En aquél momento, las conclusiones del libro de Dennis Meadow “Los límites del crecimiento”, se utilizaron para justificar ideológicamente las acciones políticas, sociales y económicas contra las reivindicaciones vitales de los trabajadores, en lo que viene a ser un guión calcado de las consecuencias de la «pandemia» declarada por la OMS y seguida a pies juntillas por el gobierno español, así como la llamada “izquierda alternativa”.
So pretexto de luchar contra las funestas consecuencias de una pandemia cada vez más discutida, se aplica y se intensifica la política de ofensiva contra el nivel de vida de los trabajadores; prácticamente todas las ofensivas reaccionarias que esperaban en un cajón ser desempolvadas han sido puestas en agenda por el llamado “gobierno progresista”: pensiones, vivienda, transformación del mundo del trabajo, reducción drástica del poder adquisitivo, etc. Ha tomado la forma de presupuesto de austeridad y otras medidas “anti crisis” y ha sido emparejada con campañas demagógicas prometiendo a la población desesperada la creación de 800.000 puestos de trabajo.
Es extraordinariamente gráfico observar cómo mientras manifestantes piden como zombies dimisiones de cargos del PP (cuando les reprime la policía del PSOE) y los grupos fascistas exigen estrambóticamente “la persecución del comunismo gobernante”, la fortuna de las 23 familias más ricas de España crece exponencialmente durante el confinamiento.
Según la revista Forbes, desde el 18 de marzo, Amancio Ortega es 8.651 millones más rico, el patrimonio bursátil del presidente de Ferrovial, Rafael del Pino, ha crecido un 40%; el de Florentino Pérez, un 41,6%, y el de Miguel Fluxà Rosselló, dueño de Iberostar, un 50%.
Inditex ha conseguido con el coronavirus reestructurar sin oposición sindical la malograda cadena de tiendas y reformularla y adaptarla a la venta online.
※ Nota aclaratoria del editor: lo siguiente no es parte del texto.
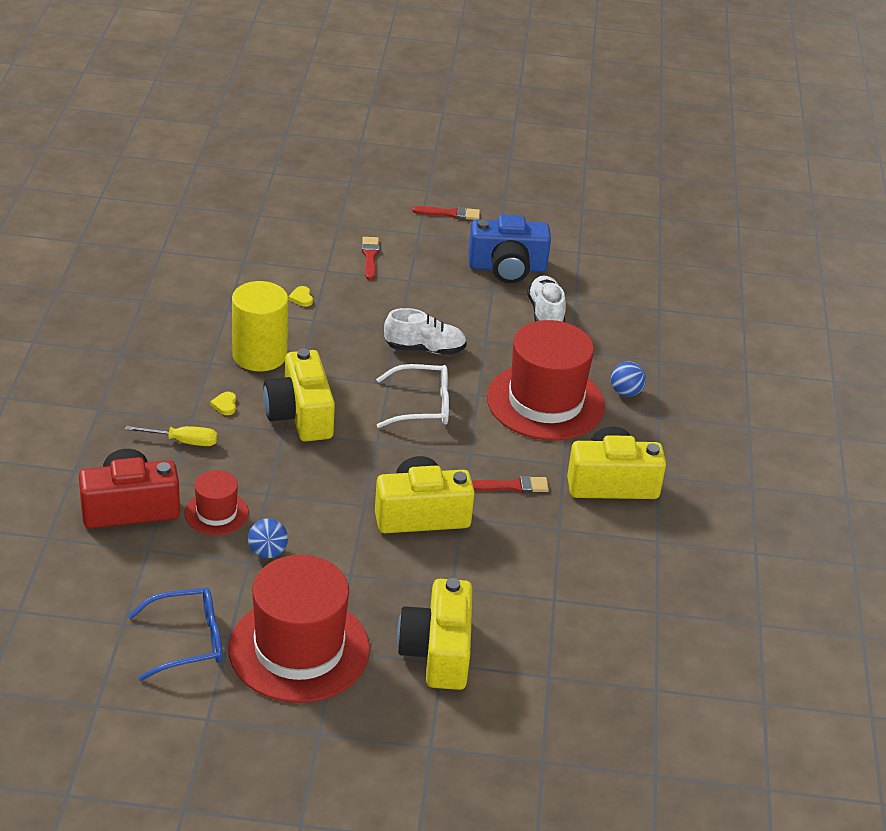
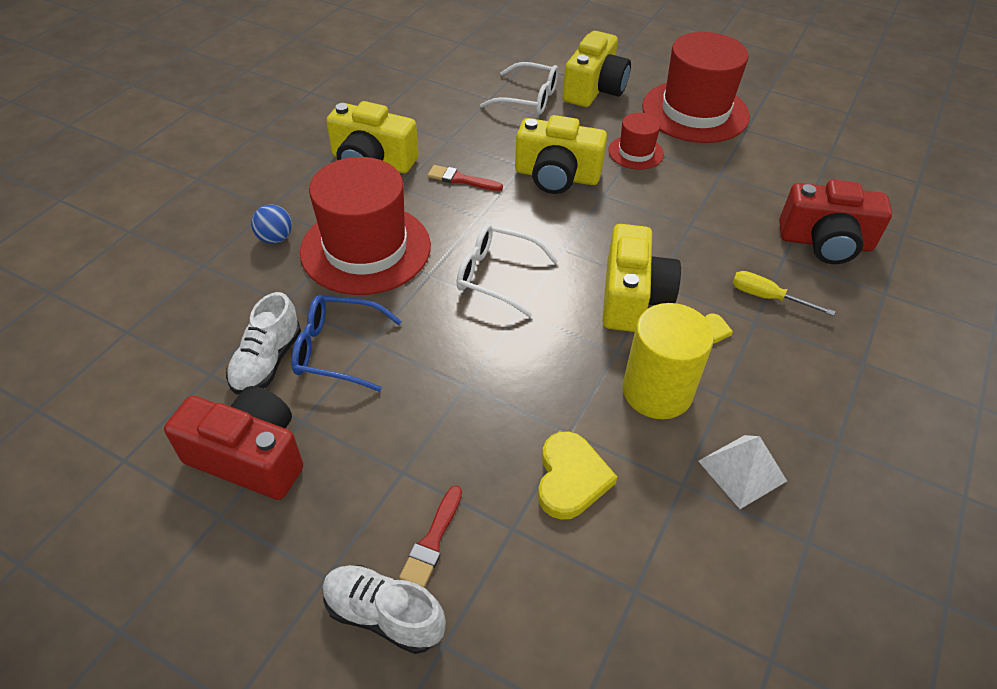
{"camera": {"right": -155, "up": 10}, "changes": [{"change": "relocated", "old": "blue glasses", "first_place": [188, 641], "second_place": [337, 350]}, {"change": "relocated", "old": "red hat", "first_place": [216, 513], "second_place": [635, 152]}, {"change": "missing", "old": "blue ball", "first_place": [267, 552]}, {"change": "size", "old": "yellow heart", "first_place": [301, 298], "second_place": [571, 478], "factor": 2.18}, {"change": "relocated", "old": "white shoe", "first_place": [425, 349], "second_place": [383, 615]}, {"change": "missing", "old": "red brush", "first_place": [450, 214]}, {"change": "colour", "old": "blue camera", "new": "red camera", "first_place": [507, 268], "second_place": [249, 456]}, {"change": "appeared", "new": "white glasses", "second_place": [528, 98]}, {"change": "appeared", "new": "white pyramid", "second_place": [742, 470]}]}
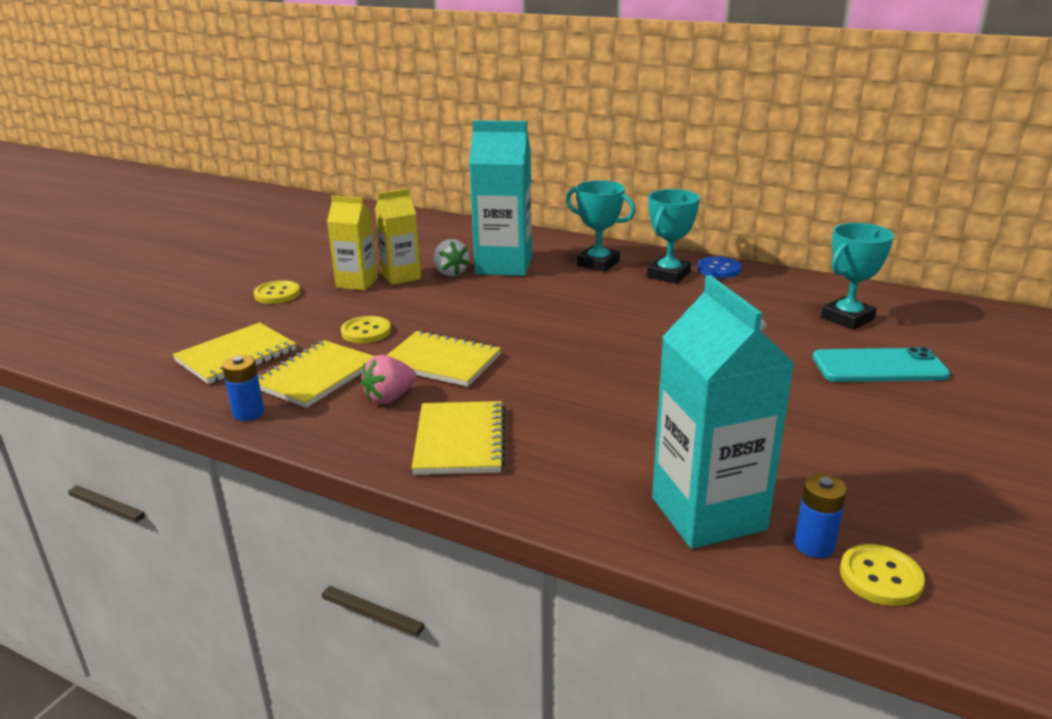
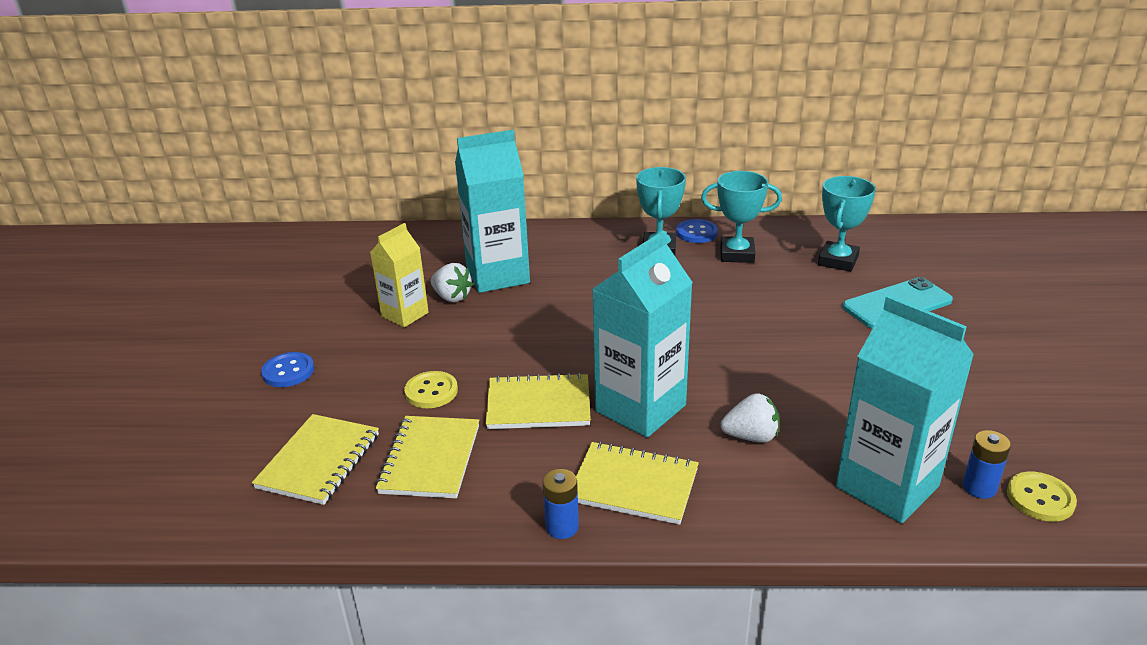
{"camera": {"right": -25, "up": 5}, "changes": [{"change": "relocated", "old": "blue battery", "first_place": [248, 413], "second_place": [562, 527]}, {"change": "colour", "old": "yellow button", "new": "blue button", "first_place": [277, 294], "second_place": [288, 371]}, {"change": "missing", "old": "yellow carton", "first_place": [357, 283]}, {"change": "missing", "old": "pink strawberry", "first_place": [390, 398]}, {"change": "spun", "old": "yellow notebook", "first_place": [460, 441], "second_place": [634, 485], "degrees": -45}, {"change": "relocated", "old": "turquoise trophy", "first_place": [598, 263], "second_place": [737, 254]}, {"change": "appeared", "new": "turquoise carton", "second_place": [640, 408]}, {"change": "appeared", "new": "white strawberry", "second_place": [751, 436]}]}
Ferrovial hace caja con el mantenimiento de las autopistas y según previsiones de Bankinter, ésta empresa tendría ya cerrados contratos para 2021 en materia de obra pública que va a suponer “una rápida recuperación de los resultados”, ya que el negocio de las autopistas supone el 80% de su caja. El dueño de Iberostar, a pesar de la ruina del sector turístico y del fin del modelo “low cost” ha reorganizado sus inversiones rentabilizando su participación en “Jefferies International”, un banco de inversión experto en demoliciones controladas de empresas.
Mientras la sociedad está distraída con una alarma sanitaria inexistente (las cuestionadas cifras de contagio no dan lugar a una declaración de pandemia), el subyacente de toda esta acción política encubre un trasfondo realmente criminal. Mientras la izquierda sigue en su inoperante “batalla” por la defensa de una sanidad pública cómplice de toda esta histeria, en las residencias de ancianos se sigue cometiendo un auténtico genocidio, en las empresas los trabajadores aceptan voluntariamente las restricciones de derechos, y los ricos se preparan para ser aún más ricos, y a ser posible, eliminando a una parte de la población.
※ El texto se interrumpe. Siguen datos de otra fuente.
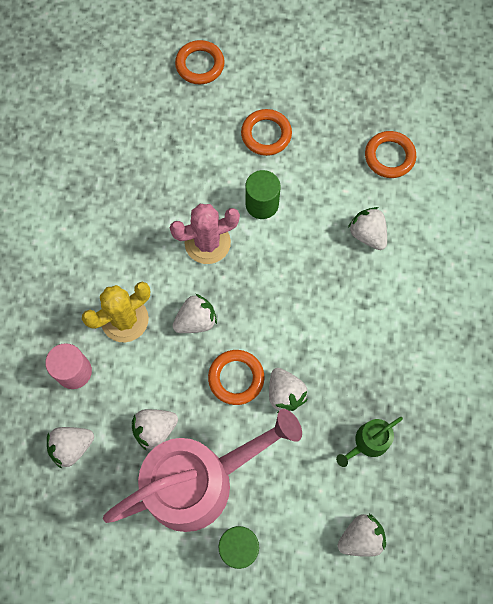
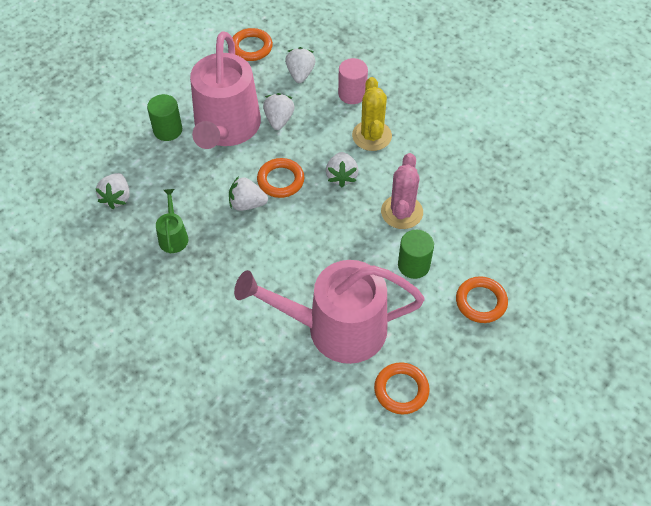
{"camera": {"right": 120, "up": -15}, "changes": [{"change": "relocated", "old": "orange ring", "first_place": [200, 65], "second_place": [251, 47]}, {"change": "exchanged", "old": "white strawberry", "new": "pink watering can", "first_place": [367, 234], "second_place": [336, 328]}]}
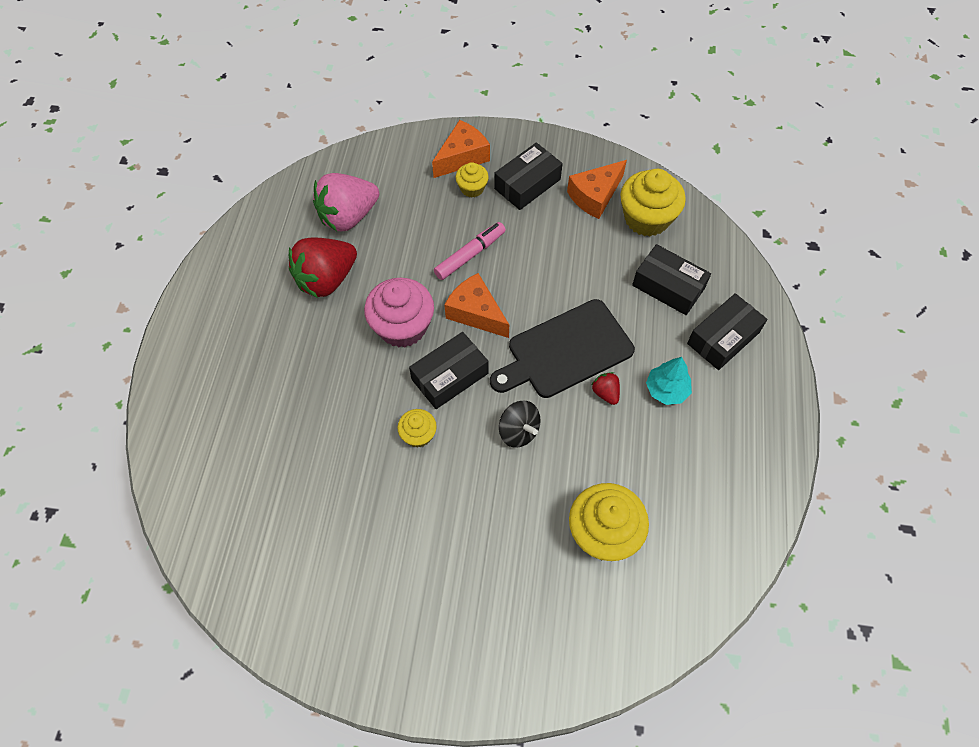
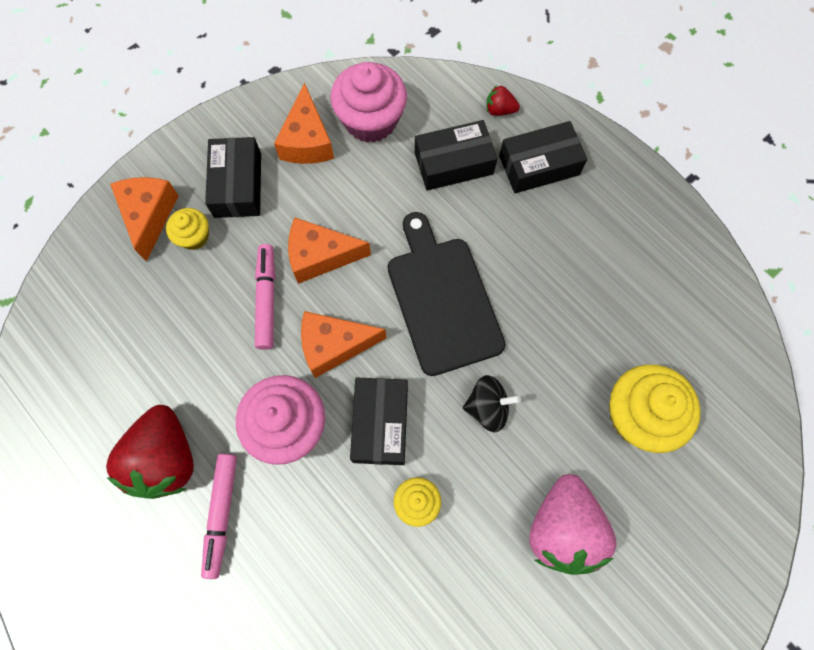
{"camera": {"right": -50, "up": 10}, "changes": [{"change": "relocated", "old": "pink strawberry", "first_place": [348, 217], "second_place": [562, 528]}, {"change": "spun", "old": "black cutting board", "first_place": [566, 351], "second_place": [442, 300], "degrees": 150}, {"change": "relocated", "old": "red strawberry", "first_place": [605, 393], "second_place": [499, 110]}, {"change": "colour", "old": "yellow cupcake", "new": "pink cupcake", "first_place": [646, 218], "second_place": [370, 120]}, {"change": "missing", "old": "turquoise tree", "first_place": [666, 390]}, {"change": "spun", "old": "black box", "first_place": [723, 338], "second_place": [539, 165], "degrees": 75}, {"change": "appeared", "new": "pink marker", "second_place": [222, 514]}, {"change": "appeared", "new": "orange cheese", "second_place": [320, 256]}]}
El capital ha encontrado, con información manipulada sobre el virus, su oportunidad para reestructurar la sociedad mundial, suprimir las resistencias y convencer a las víctimas de la necesidad de su propia muerte en vida, en forma de confinamiento y drástica reducción de su calidad de vida. La consigna del Club de Roma de reducir, suprimir, eliminar está más vigente que nunca y sus efectos comienzan a notarse.